Can I Have Anal Sex After Having A Baby? You May Want To Wait
After birth, it's fairly common for your doctor to advise waiting six weeks postpartum before having sex again. Then, at what's generally your first check up after birth, you can start the conversation about intercourse. This conversation, however, doesn't necessarily address the topic of anal sex, leading some to wonder "can I have anal sex after having a baby," or is it better to put that on hold as well?
According to a Baby Center article written by OB-GYN Laura Fijolek McKain, it is best to hold off on anal sex following delivery. If you've had an episiotomy or vaginal laceration repair, you want to be sure you're completely healed, as anal sex could still affect any stitches you may have.

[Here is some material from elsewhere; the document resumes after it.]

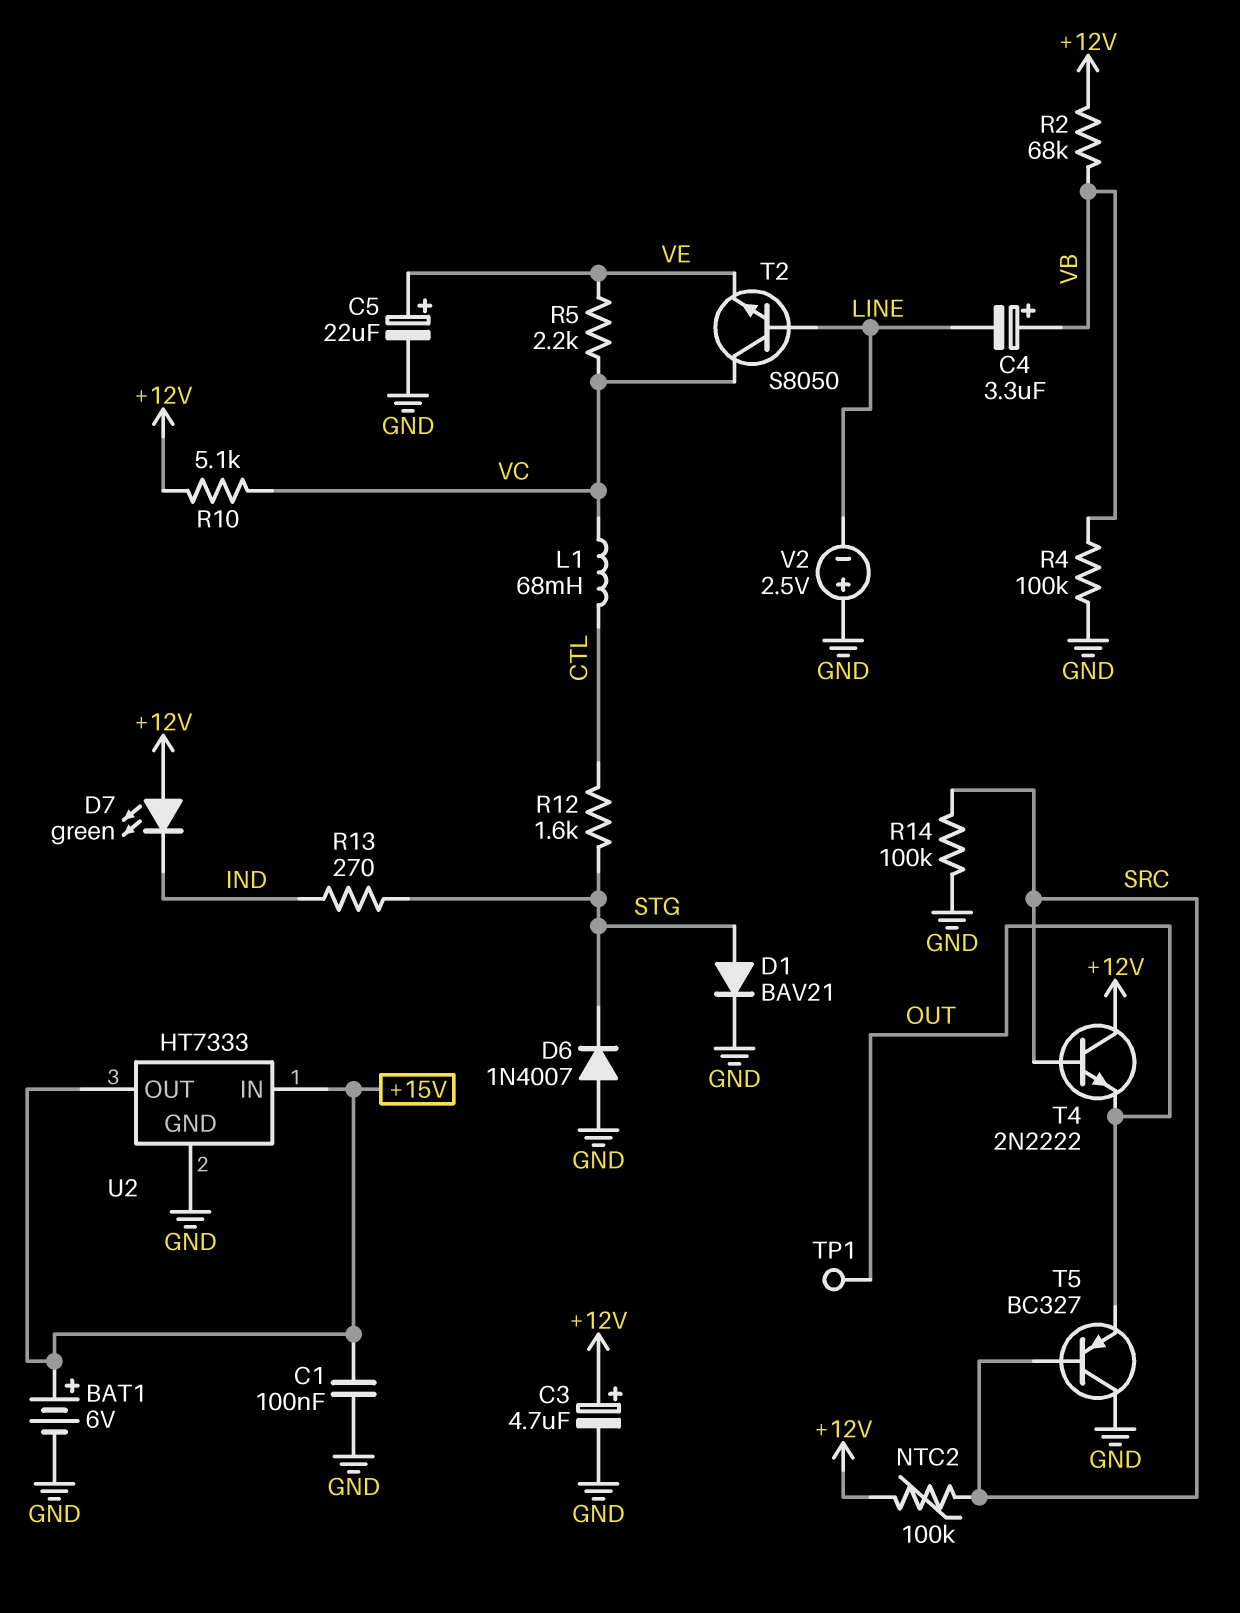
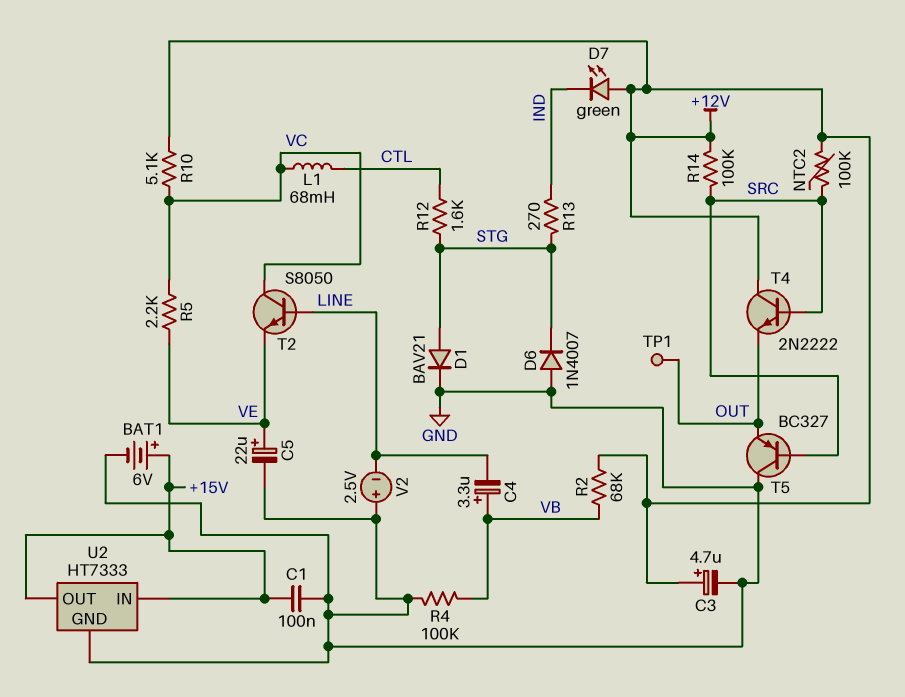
R14: 100k (GND, SRC) -> 100k (+12V, SRC)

Much like vaginal intercourse, McKain said it's a good idea to wait until your doctor does your post-birth examination to attempt anal sex. According to Baby Med, avoiding anal sex (or any type of intercourse) helps prevent infection as well. Although some women would be OK to have anal intercourse before reaching the end of the six week wait, it's still a good safety precaution to abide by until you've officially been cleared.
In the aforementioned Baby Center article, McKain also mentioned that many women suffer from hemorrhoids after giving birth. This can cause anal sex to be very painful and potentially create heavy bleeding as well. So, in general, it's a good idea to avoid anal sex for many of the same reasons you'd avoid vaginal intercourse with the addition of potential hemorrhoid complications.
Although the blanket statement of refraining from intercourse for six weeks after birth may seem pretty straightforward, it applies to more than just vaginal intercourse. The previously mentioned Baby Med article stated that when obstetricians say no sex for six weeks, it means to avoid penetration into the vagina and rectum. Penetration doesn't strictly refer to a penis either; it also includes fingers, dildos, vibrators, and anything else as well. For your own safety, it may be best to avoid any and all sex until the doctor gives you the OK.